Wednesday, October 18, 2006

The limitations of linear and semidefinite programming

The fact that Linear Programming (LP) can be solved in polynomial time (and, also, efficiently in practice) and that it has such a rich geometric theory and such remarkable expressive power makes LP a powerful unifying concept in the theory of algorithms. It "explains" the existence of polynomial time algorithms for problems such as Shortest Paths and Min Cut, and if one thinks of the combinatorial algorithms for such problems as algorithms for the corresponding linear programs, one gains additional insights.

When looking for algorithms for a new combinatorial problem, a possible approach is to express the problem as a 0/1 integer program, then relax it to a linear program, by letting variables range between 0 and 1, and then hope for the best. "The best" being the lucky event that the value of the optimum of the relaxation is the same as that of the combinatorial program, or at least a close approximation. If one finds that, instead, the relaxation has optimal fractional solutions of cost very different from the combinatorial optimum, one may try to add further inequalities that are valid for 0/1 solutions and that rule out the problematic fractional solutions.
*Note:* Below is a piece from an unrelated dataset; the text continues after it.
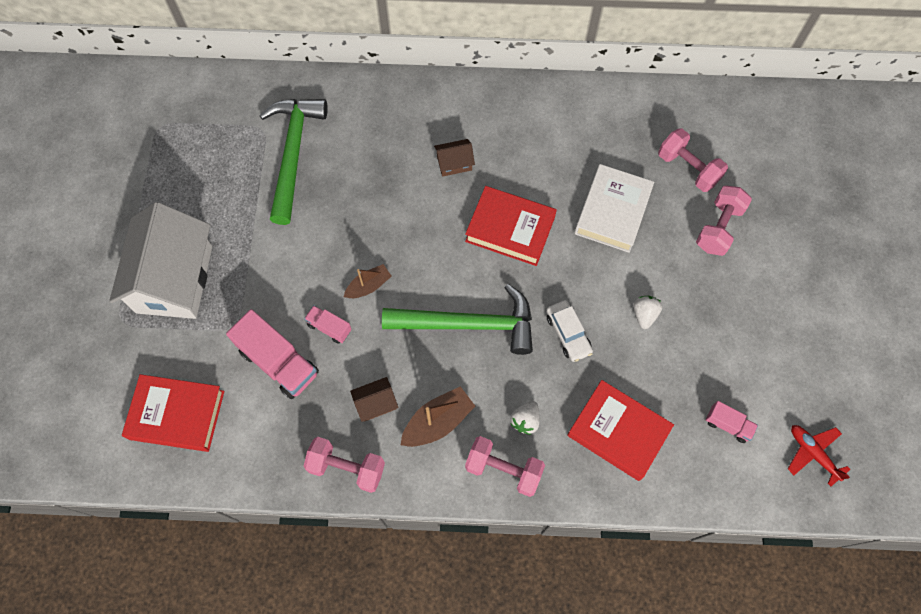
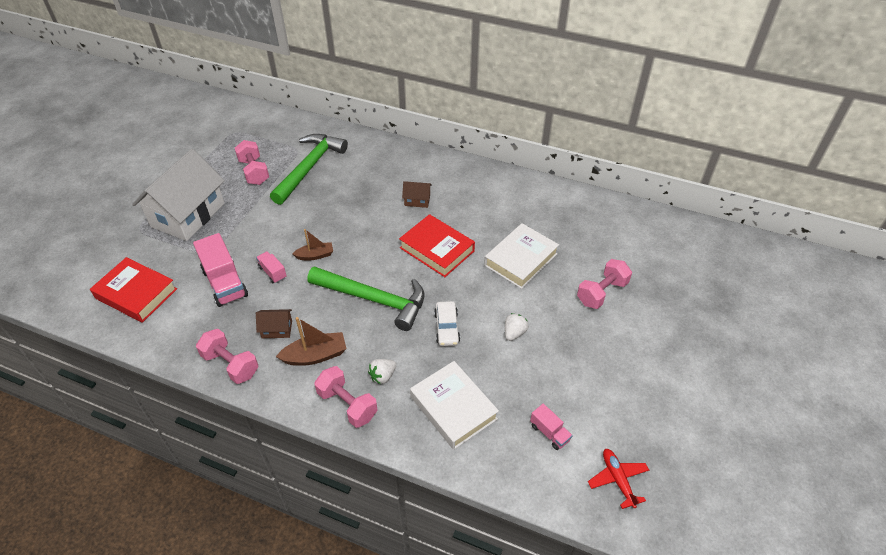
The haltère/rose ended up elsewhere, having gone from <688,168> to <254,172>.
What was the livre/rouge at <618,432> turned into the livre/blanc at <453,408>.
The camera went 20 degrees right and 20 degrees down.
Many "P=NP" papers follow this approach, usually by presenting a polynomial-size linear programming relaxation of TSP and then "proving" that the optimum of the relaxation is the same as the combinatorial optimum. One can find recent examples here and here.

Similar results were "proved" in a notorious series of paper by Ted Swart in the mid 1980s. After counterexamples were found, he would revise the paper adding more inequalities that would rule out the counterexample.

Finally, Mihalis Yannakakis took matters into his own hands and proved that all "symmetric" relaxations of TSP of sub-exponential size have counterexamples on which the optimum of the relaxation is different from the combinatorial optimum. (All of the LPs suggested by Swart where "symmetric" according to Yannakakis's definition.)

This is actually one of the few known lower bounds that actually applies to a "model of computation" capturing a general (and otherwise promising) class of algorithms.

(I first read about this story in Christos Papadimitriou's complexity book, but I found the above references in Gerhard J Woeginger's P versus NP page.)

In the theory of approximation algorithms, we have plenty of problems that are believed to be intractable but that are not known to be NP-hard, such as approximating Vertex Cover within a factor of 1.9, or approximating Sparsest Cut within a factor of 10. LP and Semidefinite Programming (SDP) approaches are more or less the only promising tools we have to prove that such problems are tractable and, while we wait for NP-hardness result (for now, we only have "Unique-Games-hardness"), it is good to see whether certain candidate LP and SDP algorithms have any chance, or if they admit counterexamples showing large gaps between the optimum of the relaxation and the combinatorial optimum.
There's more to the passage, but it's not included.